Try it
Copy every record below exactly as it stands.

[Dataset items]

|---|

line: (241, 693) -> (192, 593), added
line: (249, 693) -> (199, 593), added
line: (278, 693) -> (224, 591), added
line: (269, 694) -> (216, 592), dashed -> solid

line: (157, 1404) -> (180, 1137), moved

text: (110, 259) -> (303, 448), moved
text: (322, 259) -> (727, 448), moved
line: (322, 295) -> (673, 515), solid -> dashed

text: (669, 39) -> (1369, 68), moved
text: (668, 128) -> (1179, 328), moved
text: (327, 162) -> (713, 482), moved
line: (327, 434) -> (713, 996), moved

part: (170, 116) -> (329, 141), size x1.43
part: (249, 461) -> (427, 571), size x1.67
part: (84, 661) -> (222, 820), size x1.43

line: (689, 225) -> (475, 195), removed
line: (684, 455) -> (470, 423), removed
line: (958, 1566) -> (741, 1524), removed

|---|

Task result
line: (241, 693) -> (192, 593), added
line: (249, 693) -> (199, 593), added
line: (278, 693) -> (224, 591), added
line: (269, 694) -> (216, 592), dashed -> solid

line: (157, 1404) -> (180, 1137), moved

text: (110, 259) -> (303, 448), moved
text: (322, 259) -> (727, 448), moved
line: (322, 295) -> (673, 515), solid -> dashed

text: (669, 39) -> (1369, 68), moved
text: (668, 128) -> (1179, 328), moved
text: (327, 162) -> (713, 482), moved
line: (327, 434) -> (713, 996), moved

part: (170, 116) -> (329, 141), size x1.43
part: (249, 461) -> (427, 571), size x1.67
part: (84, 661) -> (222, 820), size x1.43

line: (689, 225) -> (475, 195), removed
line: (684, 455) -> (470, 423), removed
line: (958, 1566) -> (741, 1524), removed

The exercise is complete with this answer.